From mboxrd@z Thu Jan  1 00:00:00 1970
Return-Path: <linux-kernel-owner+willy=40w.ods.org@vger.kernel.org>
Received: (majordomo@vger.kernel.org) by vger.kernel.org via listexpand
	id S264796AbTE1Qqw (ORCPT <rfc822;willy@w.ods.org>);
	Wed, 28 May 2003 12:46:52 -0400
Received: (majordomo@vger.kernel.org) by vger.kernel.org id S264799AbTE1Qqw
	(ORCPT <rfc822;linux-kernel-outgoing>);
	Wed, 28 May 2003 12:46:52 -0400
Received: from ophelia.ess.nec.de ([193.141.139.8]:28321 "EHLO
	ophelia.hpce.nec.com") by vger.kernel.org with ESMTP
	id S264796AbTE1Qqv (ORCPT <rfc822;linux-kernel@vger.kernel.org>);
	Wed, 28 May 2003 12:46:51 -0400
From: Erich Focht <efocht@hpce.nec.com>
To: "Martin J. Bligh" <mbligh@aracnet.com>
Subject: Re: [Lse-tech] Node affine NUMA scheduler extension
Date: Wed, 28 May 2003 19:02:35 +0200
User-Agent: KMail/1.5.1
Cc: Andi Kleen <ak@suse.de>, LSE <lse-tech@lists.sourceforge.net>,
       linux-kernel <linux-kernel@vger.kernel.org>
References: <200305271031.55554.efocht@hpce.nec.com> <200305272328.27269.efocht@hpce.nec.com> <2640000.1054072312@[10.10.2.4]>
In-Reply-To: <2640000.1054072312@[10.10.2.4]>
MIME-Version: 1.0
Content-Type: text/plain;
  charset="iso-8859-1"
Content-Transfer-Encoding: 7bit
Content-Disposition: inline
Message-Id: <200305281902.35511.efocht@hpce.nec.com>
Sender: linux-kernel-owner@vger.kernel.org
X-Mailing-List: linux-kernel@vger.kernel.org

On Tuesday 27 May 2003 23:51, Martin J. Bligh wrote:
> > Do you think of something like:
> >
> ># define CAN_MIGRATE_TASK(p,rq,this_cpu)				\
> > 	(HOMENODE_UNSET(p) &&					\ //<--
> > 	 (jiffies - (p)->last_run > cache_decay_ticks) &&	\
> > 		!task_running(rq, p) &&				\
> > 		((p)->cpus_allowed & (1UL << (this_cpu))))
> >
...
>
> My instinct would tell me the first expression should be ||, not &&
> but I'm not 100% sure. 

You're right.

> And is this restricted to just clones? Doesn't
> seem to be, unless that's implicit in homenode_unset?
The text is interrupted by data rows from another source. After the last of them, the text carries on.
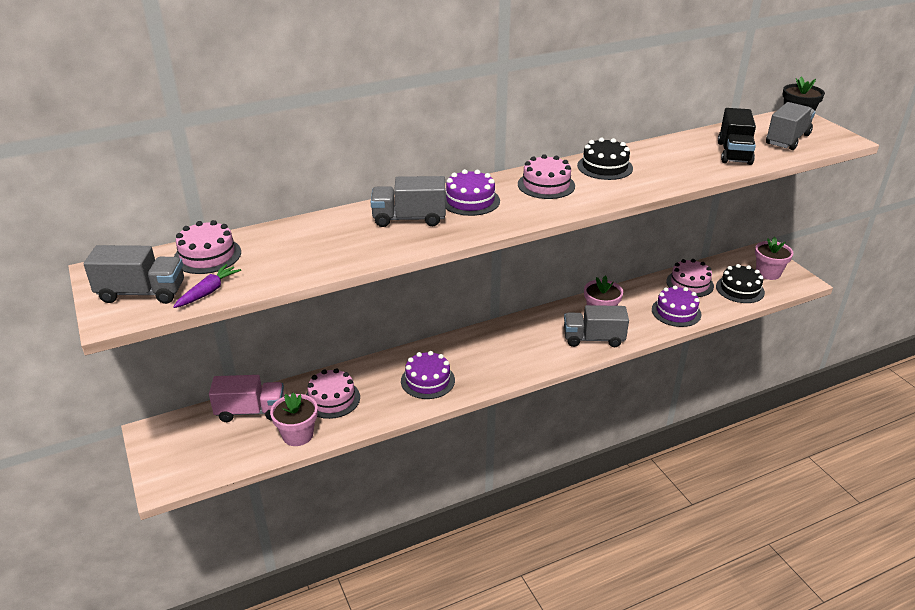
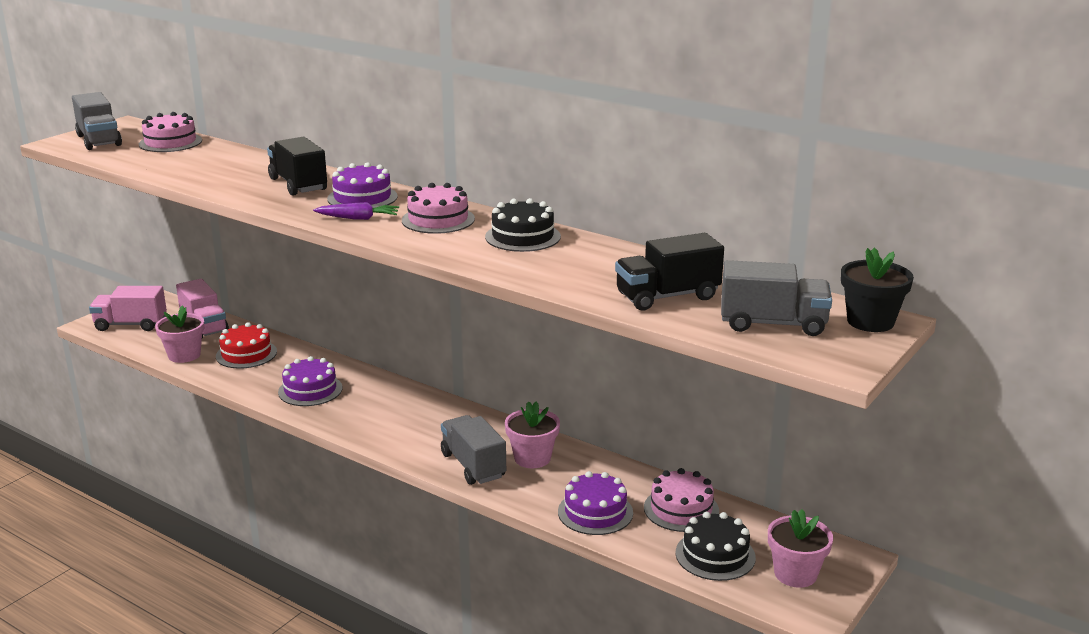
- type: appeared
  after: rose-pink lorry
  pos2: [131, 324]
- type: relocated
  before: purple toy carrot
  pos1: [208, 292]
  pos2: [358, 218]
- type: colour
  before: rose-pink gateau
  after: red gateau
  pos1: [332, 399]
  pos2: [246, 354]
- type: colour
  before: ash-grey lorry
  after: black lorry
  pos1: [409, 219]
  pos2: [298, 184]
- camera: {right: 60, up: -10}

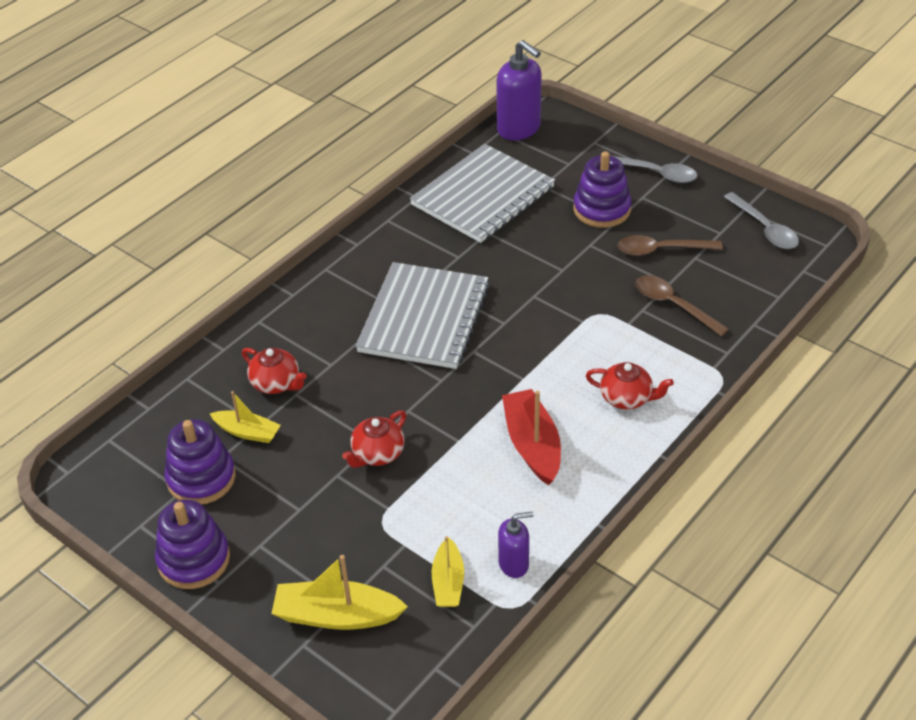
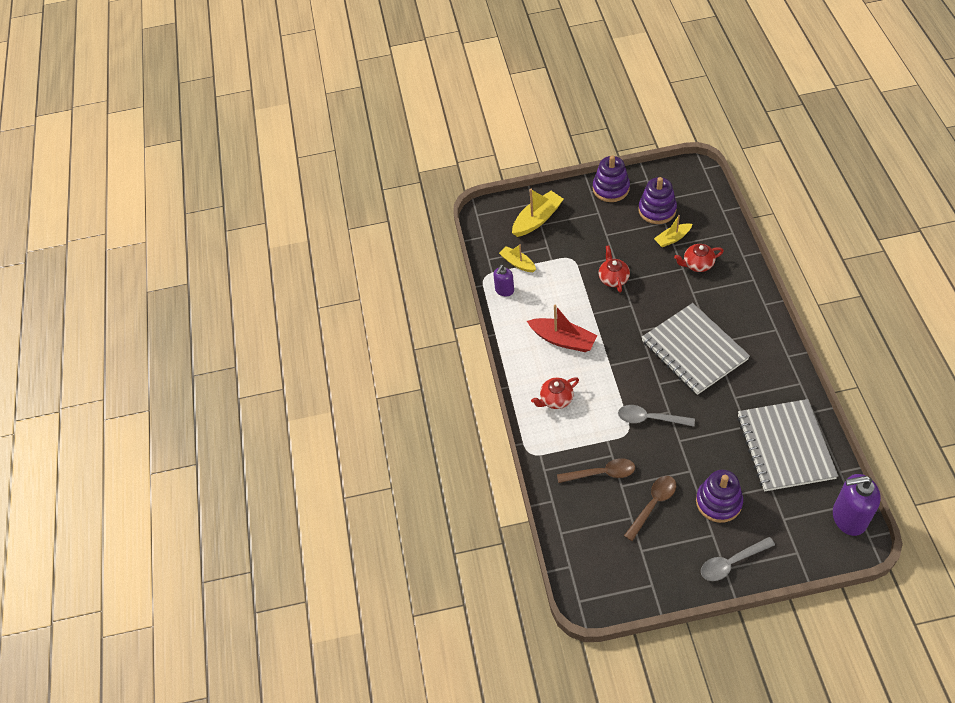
- type: relocated
  before: ash-grey teaspoon
  pos1: [765, 229]
  pos2: [650, 418]
- camera: {right: 135, up: 10}

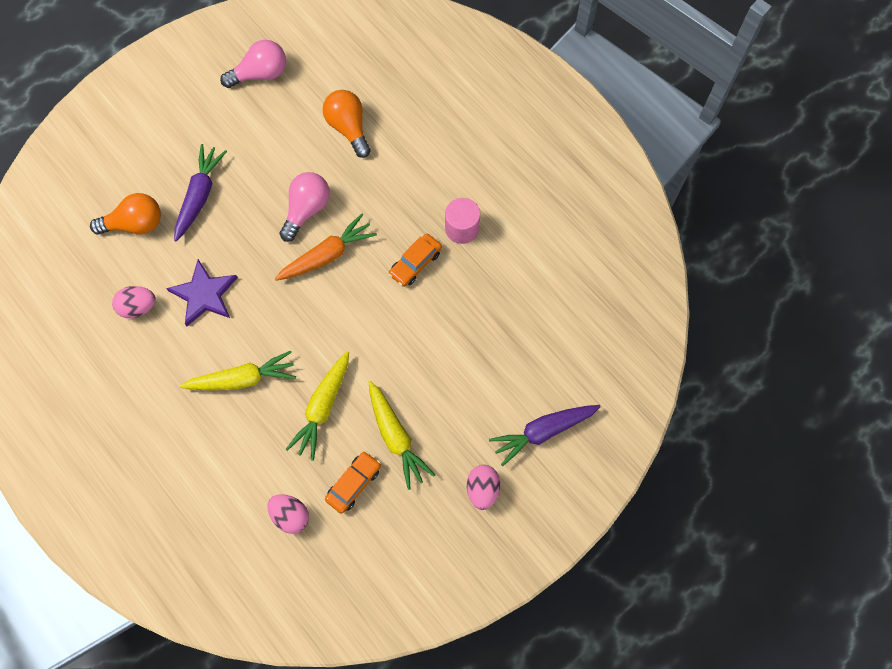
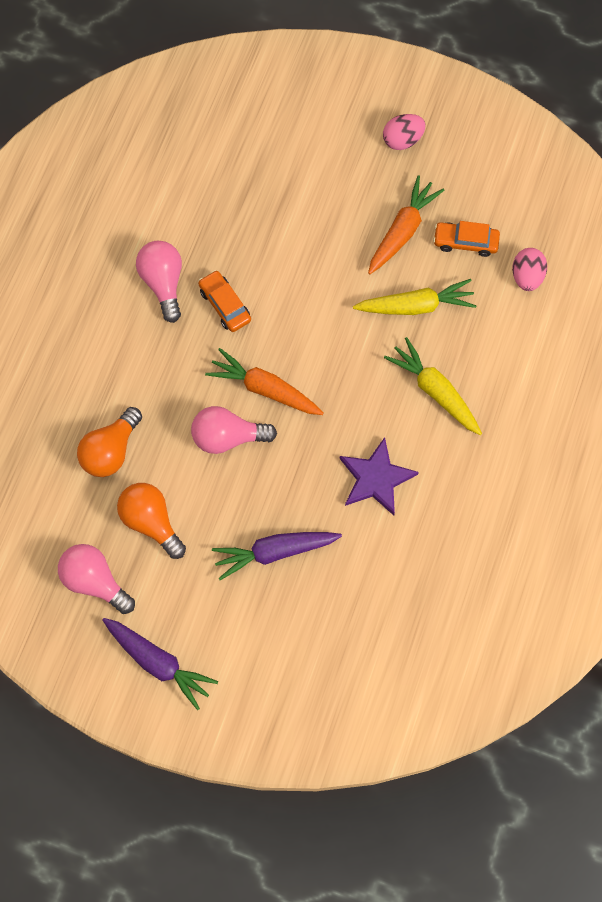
- type: missing
  before: rose-pink egg
  pos1: [138, 307]
- type: relocated
  before: bright orange lightbulb
  pos1: [135, 224]
  pos2: [151, 522]
- type: relocated
  before: purple toy carrot
  pos1: [543, 431]
  pos2: [158, 662]
- type: exchanged
  before: rose-pink cylinder shape
  after: rose-pink lightbulb
  pos1: [462, 228]
  pos2: [163, 283]
- type: colour
  before: golden toy carrot
  after: bright orange toy carrot
  pos1: [396, 437]
  pos2: [402, 231]
- type: spun
  before: bright orange automobile
  pos1: [415, 263]
  pos2: [225, 305]
  turn: -135
- camera: {right: -120, up: 0}

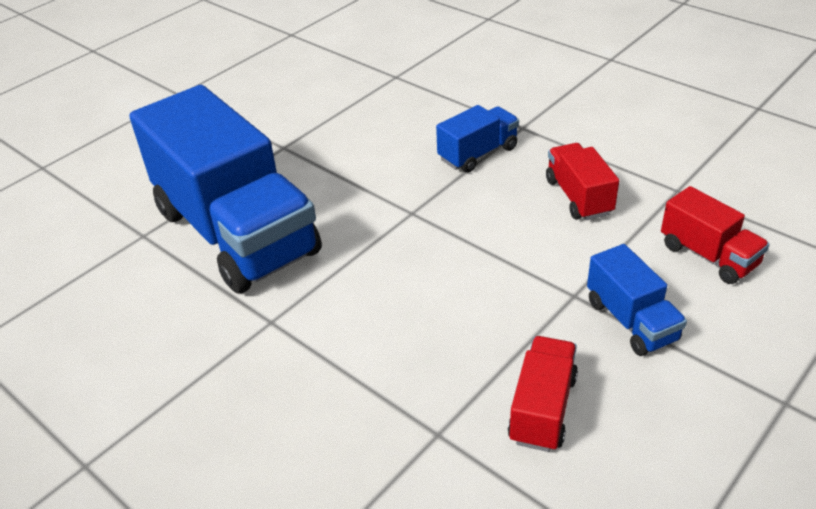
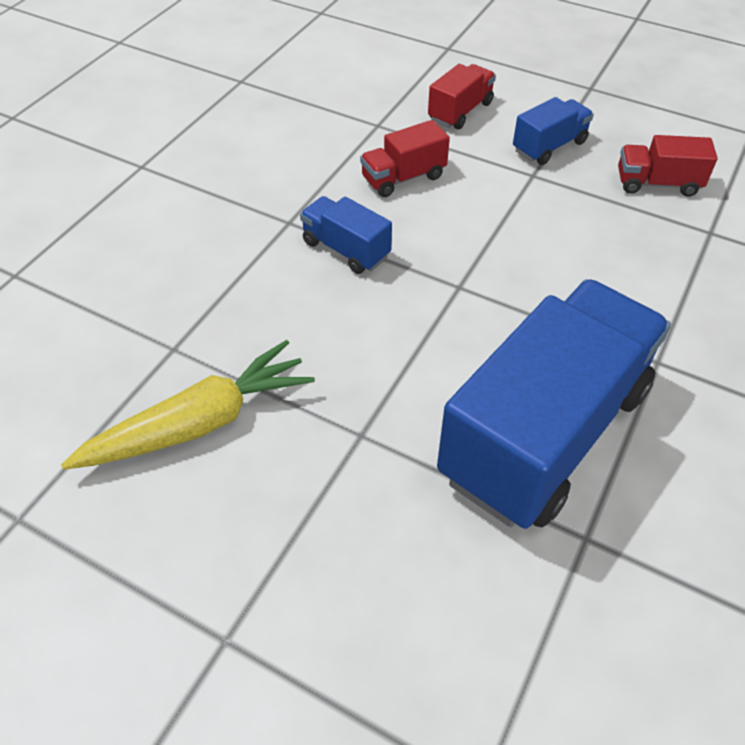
- type: appeared
  after: golden toy carrot
  pos2: [199, 423]
- camera: {right: -105, up: 10}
Hmmm... That's actually the difficult issue with fork vs. clone and
migrating or not. When you clone a small task, you'd usually like to
keep it on the same node. If it's a big task and fault-in a lot of
memory, it could make sense to let it migrate to another node. For
forked tasks it's the same, you mighthave some more COW memory
movement but after that you'll usually be happy if the child went away
from the parent's node if it is a long-running child. Not so for a
short running child. The current compromise:
- start children (no matter whether forked or cloned) on the same CPU
- allow other CPUs to steal freshly forked children by reducing the
cache affinity until the first steal/migration
- ok with chidren who exec soon, they might exec before anyone can
steal them, drop all the pages and find anew life on the optimal node

This way exec'd tasks get properly baklanced, forked/cloned ones get a
better start than in the current scheduler. I'll post a patch on top
of the node affine scheduler doing this in 1-2 days.

Regards,
Erich